Chasing Vermeer by Blue Balliett, illustrated by Brett Helquist 254 pp RL 4



















**For those of your lucky enough to be reading these books in hardcover, remove the jacket and check out what's underneath, if possible!**

It is so hard for me to read Chasing Vermeer by Blue Balliett without thinking of EL Konigsberg's masterpiece, From the Mixed-up Files of Mrs basil E Frankweiller. Although both books concern mysterious or disappearing works of art by well known artists, the similarities end there. Chasing Vermeer is, above all else, a mystery story where as From the Mixed-up Files is at its heart a story about personal growth, emotional connections and change. While Konigsburg focuses on the interior lives of Claudia and to some extent, her brother Jamie, Balliett focuses on Calder and Petra, classmates and awkward new friends who are brought together by a series of odd coincidences. Before I go any further I have to state a personal quirk as an adult reader. For some reason, I can suspend my disbelief to read a fantasy or science fiction novel but I cannot do this when reading a mystery. Over the past twenty-five years I have dabbled in everything from Agatha Christie to Ayelet Waldman's Mommy-Track mysteries and I just can't get over the way mysteries play out. The coincidences just seem to coincidental to me and I am either frustrated by the fact that I knew who the culprit/murderer was from the start or I never saw it coming. I never feel like I can play along with the sleuths at their own pace.

Despite my issues, Balliett does a wonderful job cramming Chasing Vermeer full of all sorts of disparate facts and figures. Among them are pentominoes, the use of which is detailed in a note that follows a map of the neighborhood where the story takes place and precedes a note about pentomino clues hidden within Brett Helquist's illustrations. There is also the presence of Charles Fort, a writer and skeptic who studied odd phenomena and astonishing facts. Among these are 294 records of showers of living things, such as frogs, that fell from the sky.
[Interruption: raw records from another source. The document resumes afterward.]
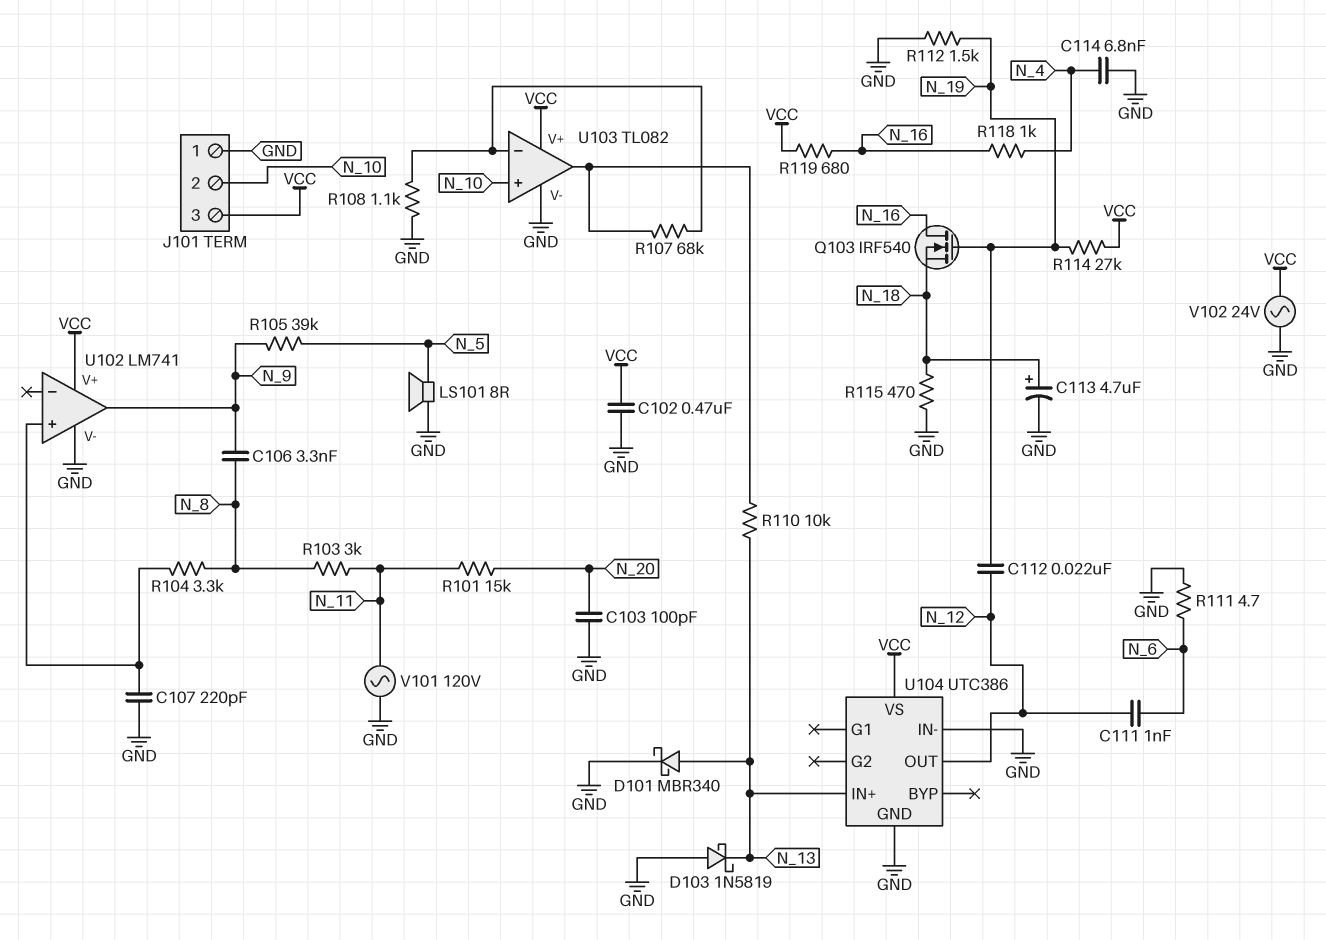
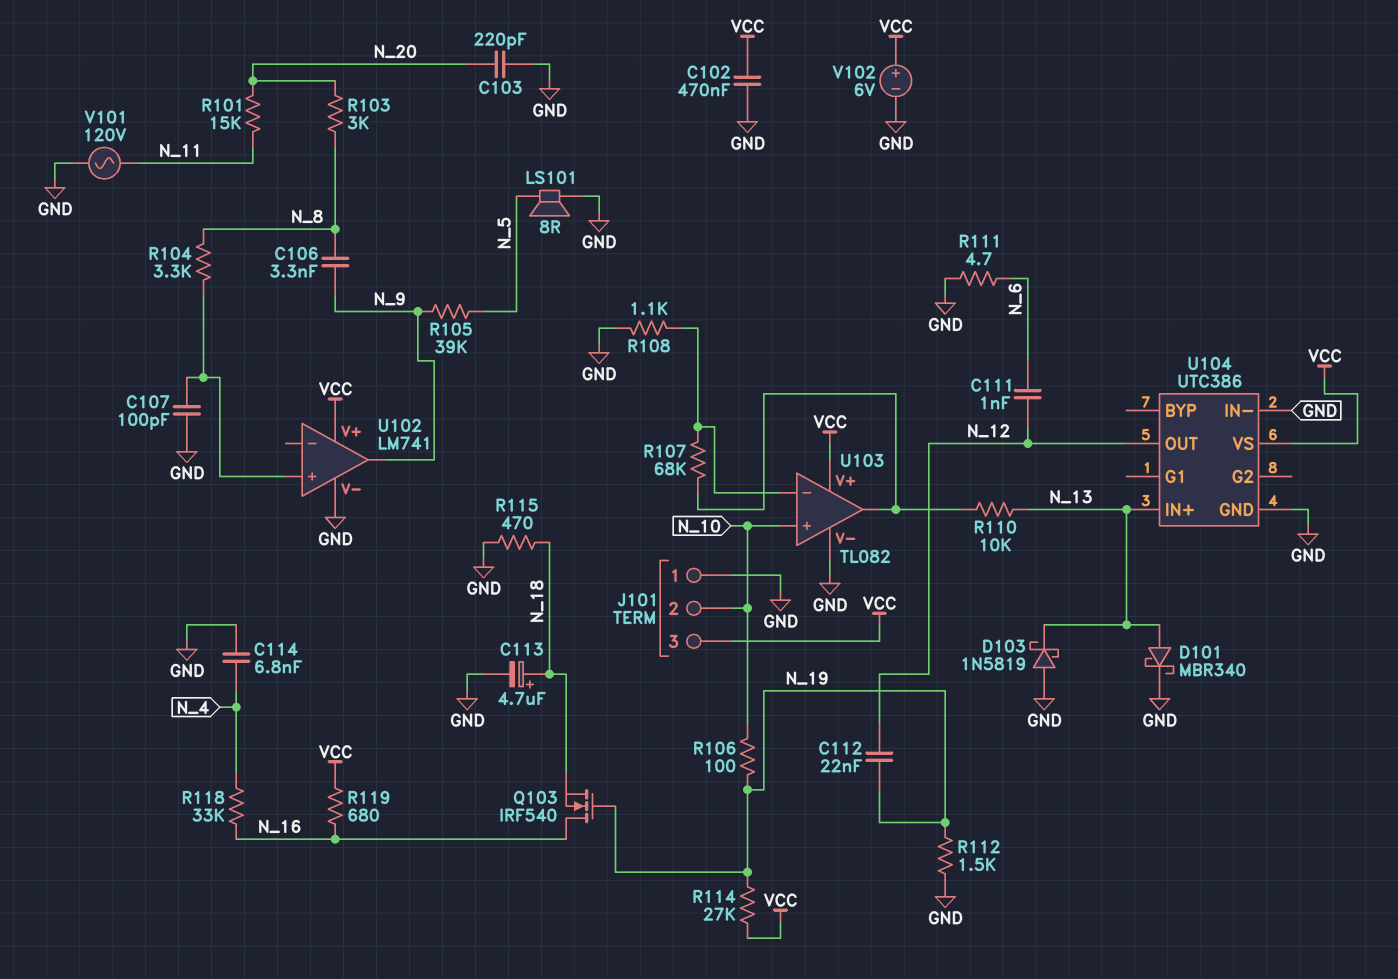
C103: 100pF (GND, N_20) -> 220pF (GND, N_20)
C107: 220pF (GND, U102/in+) -> 100pF (GND, U102/in+)
R103: 3k (N_8, N_11) -> 3k (N_8, N_20)
R106: none -> 100 (N_10, N_19)
R118: 1k (N_4, N_16) -> 33k (N_4, N_16)
V102: AC 24V (GND, VCC) -> 6V (plus VCC, minus GND)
Petra and Calder are amazed and influenced by Fort's writings, which they pick up in the giveaway bin at the used bookstore where Calder works as a delivery boy. They begin to be open to the possibility of coincidence and see connections in everything. They also begin to rely increasingly on their intuitions and dreams as the mystery deepens. The mystery itself, the disappearance of the Vermeer painting, "A Lady Writing" as it is in transit to an exhibit at the Art Institute of Chicago causes a national uproar when the thief threatens to destroy the it if the art loving world will not investigate the paintings of Vermeer and accept that he, alone, did not paint all of the works that are currently attributed to him. Adding this controversy, which I am sure has roots in reality, to the story adds yet another layer to the plot and draws in more characters as well as draws together the three unknown recipients of threatening, anonymous letters that were delivered in the beginning of the book.

A lot goes in the 254 pages of this book. Sometimes it feels like a little but too much. But, like I said, mysteries aren't my thing and I am reading with a critical adult eye, not a wondering 10 year old's eye. This book has everything to recommend it to any young reader who likes a good mystery, a good chase and some interesting facts about art, authors and pentominoes!